Historias de superación en la Feria Artesanal por los Derechos de las Mujeres
Emprendedoras de siete municipios compartieron productos elaborados a mano y encontraron un espacio para fortalecer sus ingresos y visibilizar su trabajo.
El talento, la creatividad y el esfuerzo de mujeres emprendedoras de siete municipios se hicieron presentes en la Feria Artesanal por los Derechos de las Mujeres, realizada en el edificio de la Secretaría de las Mujeres (Semujeres), donde las participantes encontraron un espacio para comercializar sus productos, fortalecer su autonomía económica y compartir historias de superación construidas desde sus comunidades.






La titular de Semujeres, Sisely Burgos Cano, informó que para el Gobierno del Estado es prioritario abrir espacios donde las mujeres puedan vender sus productos y, al mismo tiempo, acceder a capacitación en temas como administración, mercadeo e innovación, a fin de que consoliden un patrimonio propio en beneficio de sus familias.
Detalló que en esta feria, la quinta realizada en lo que va de 2026, participaron artesanas de los municipios de Opichén, Kanasín, Tixpéhual, Chocholá y Hoctún, así como de las comisarías de Tixcacaltuyub, en Yaxcabá; Caucel, en Mérida; y San José Oriente, en Hoctún.
Burgos Cano indicó que las emprendedoras ofrecieron alimentos tradicionales, miel, artículos tejidos con aguja y macramé, así como bisutería elaborada con cerámica, barro, metal y materiales naturales, todo pintado a mano.
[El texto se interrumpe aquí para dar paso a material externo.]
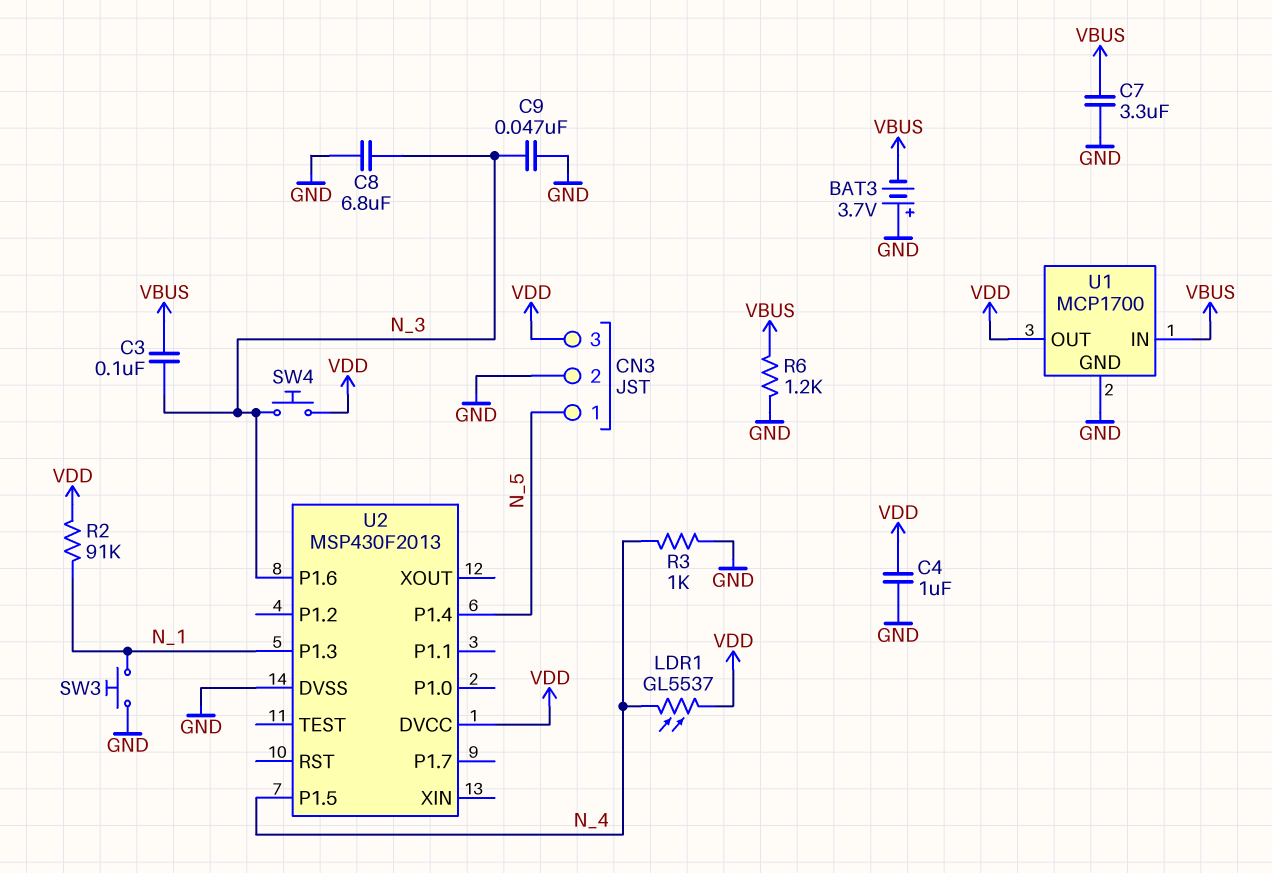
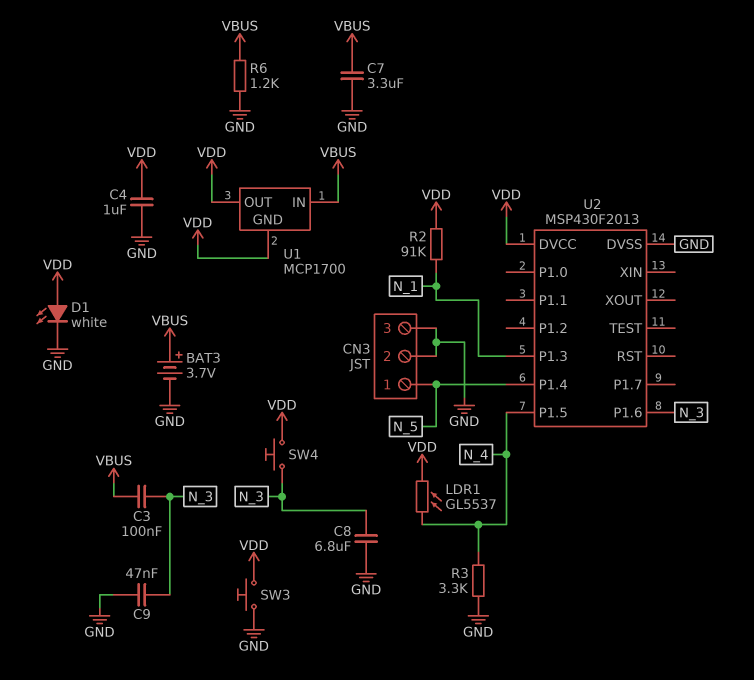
BAT3: 3.7V (plus GND, minus VBUS) -> 3.7V (plus VBUS, minus GND)
CN3 pin 3: VDD -> GND
D1: none -> LED white (A VDD, K GND)
R3: 1k (GND, N_4) -> 3.3k (GND, N_4)
SW3: button (GND, N_1) -> button (GND, VDD)
U1 pin GND: GND -> VDD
También presentaron prendas de vestir bordadas a mano, en colores vivos y diseños más sobrios, resultado del talento de manos artesanas.
“Respaldar los esfuerzos de las mujeres para mejorar sus condiciones sociales y económicas también significa impulsar el desarrollo de sus comunidades”, afirmó la funcionaria estatal.
Entre las participantes se encuentra Mayra Patricia, del municipio de Hoctún, quien representa a la cooperativa Meentik Chuy K’aab (Hacer costura o bordado a mano), integrada por 10 mujeres de la comisaría de San José Oriente, dedicadas a elaborar blusas, blusones y vestidos bordados a mano con diseños tradicionales. Cada pieza requiere, en promedio, entre 30 y 45 días de trabajo.
Mayra Patricia explicó que, aunque la agrupación se formó hace algunos años, ellas bordan desde niñas, ya que aprendieron de sus madres y abuelas.
Esa tradición les ha permitido convertirse en empresarias y, desde hace tres años, participar en ferias y eventos donde ofrecen sus productos al público local, así como al turismo nacional y extranjero, lo que les ayuda a generar ingresos para sostener a sus familias.
Otro caso es el de Georgina Herrera, de Kanasín, quien desde hace ocho años se dedica a la venta de flores tejidas en crochet y macramé, actividad que inició tras quedarse sin empleo y que se convirtió en una oportunidad para salir adelante.
De igual forma, Belén Cardo, artesana de Mérida, elabora bisutería con arcilla, madera, barro y textiles, pintada a mano, con una policromía que atrae la atención de quienes visitan la feria y adquieren dijes, aretes o pulseras.
Las ferias artesanales, como la organizada por la Secretaría de las Mujeres, representan una oportunidad real para que las emprendedoras comercialicen sus productos, generen ingresos y fortalezcan su independencia económica.